A unique AI technology that allows growers to tune into the early warnings of disease, pests, nutrient deficiencies, and water stress that plants communicate has received €1.8 million of funding from ePlant and Astanor Ventures.
The ‘Fitbit of plants’, PhytlSigns is the first commercial crop health diagnostic system based on plant electrophysiology – the collection of internal electrical, mechanical, and chemical signaling networks plants use to coordinate growth, reproduction, and defense.
PhytlSigns and tomatoes
The technology leads to increased yields, improved crop protection effectiveness, and encourages the adoption of environmentally preferable protection solutions – in short: more food, fewer chemicals.
Produced by Swiss biosignals specialists Vivent, it was previously successfully deployed in greenhouses and has now been proven effective for field-grown crops, meaning it can serve a much wider range of growers and crops across Europe and North America.
Vivent has worked with greenhouse growers throughout the last full season, using PhytlSigns to monitor their crops in real-time. The information the technology provides supports their decision-making on climate control for indoor applications, as well as for irrigation, crop protection, and fertilization.
Carrol Plummer and Nigel Wallbridge
The sensor is currently used on tomatoes, peppers, strawberries, and eggplants. Field trials on tomato, apple, and grape crops have also proven the efficacy of this technology for an increasingly wider range of high-value fruit and nut crops.
“Thanks to powerful machine learning, we can support plant-centered growing, learning directly from the plant what it needs to produce safer, higher-quality, and tastier food,” says Carrol Plummer, Vivent founder and CEO. “We are very excited to be working with ePlant so that we can support more sustainable agriculture of all kinds together.”
Joseph Rizzi, Chairman at ePlant and new Vivent board member, says: “Vivent is pioneering a deeper relationship with plants.
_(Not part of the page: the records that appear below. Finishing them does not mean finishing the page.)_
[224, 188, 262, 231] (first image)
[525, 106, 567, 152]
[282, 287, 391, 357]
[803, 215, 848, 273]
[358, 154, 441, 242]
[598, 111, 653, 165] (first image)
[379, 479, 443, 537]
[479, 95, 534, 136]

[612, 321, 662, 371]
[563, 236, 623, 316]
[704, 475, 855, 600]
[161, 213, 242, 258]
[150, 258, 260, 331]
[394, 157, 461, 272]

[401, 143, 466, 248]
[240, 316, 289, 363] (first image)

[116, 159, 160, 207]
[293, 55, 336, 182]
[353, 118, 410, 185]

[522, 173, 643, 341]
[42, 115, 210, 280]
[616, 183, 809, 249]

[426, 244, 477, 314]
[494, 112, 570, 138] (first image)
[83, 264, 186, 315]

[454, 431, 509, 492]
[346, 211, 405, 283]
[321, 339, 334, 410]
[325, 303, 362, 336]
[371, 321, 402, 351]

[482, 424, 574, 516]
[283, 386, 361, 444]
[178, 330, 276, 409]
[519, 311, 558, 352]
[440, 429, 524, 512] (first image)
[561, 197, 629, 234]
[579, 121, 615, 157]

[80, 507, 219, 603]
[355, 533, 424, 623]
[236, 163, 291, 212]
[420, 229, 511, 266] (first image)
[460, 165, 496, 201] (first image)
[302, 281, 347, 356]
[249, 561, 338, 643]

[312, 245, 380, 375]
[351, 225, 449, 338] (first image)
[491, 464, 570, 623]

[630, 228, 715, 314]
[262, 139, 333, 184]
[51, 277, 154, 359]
It is remarkable to be able to see precisely how plants respond to stressors in the environment and to learn how we can use these signals to support better crop and tree management in the face of climate change.”
“We are convinced of the disruptive potential of the technology and hence excited about continuing to support the team at Vivent,” says Christina Ulardic, partner at Astanor Ventures.
Vivent announced a partnership with Bayer in August to accelerate the discovery of innovative crop protection chemistry.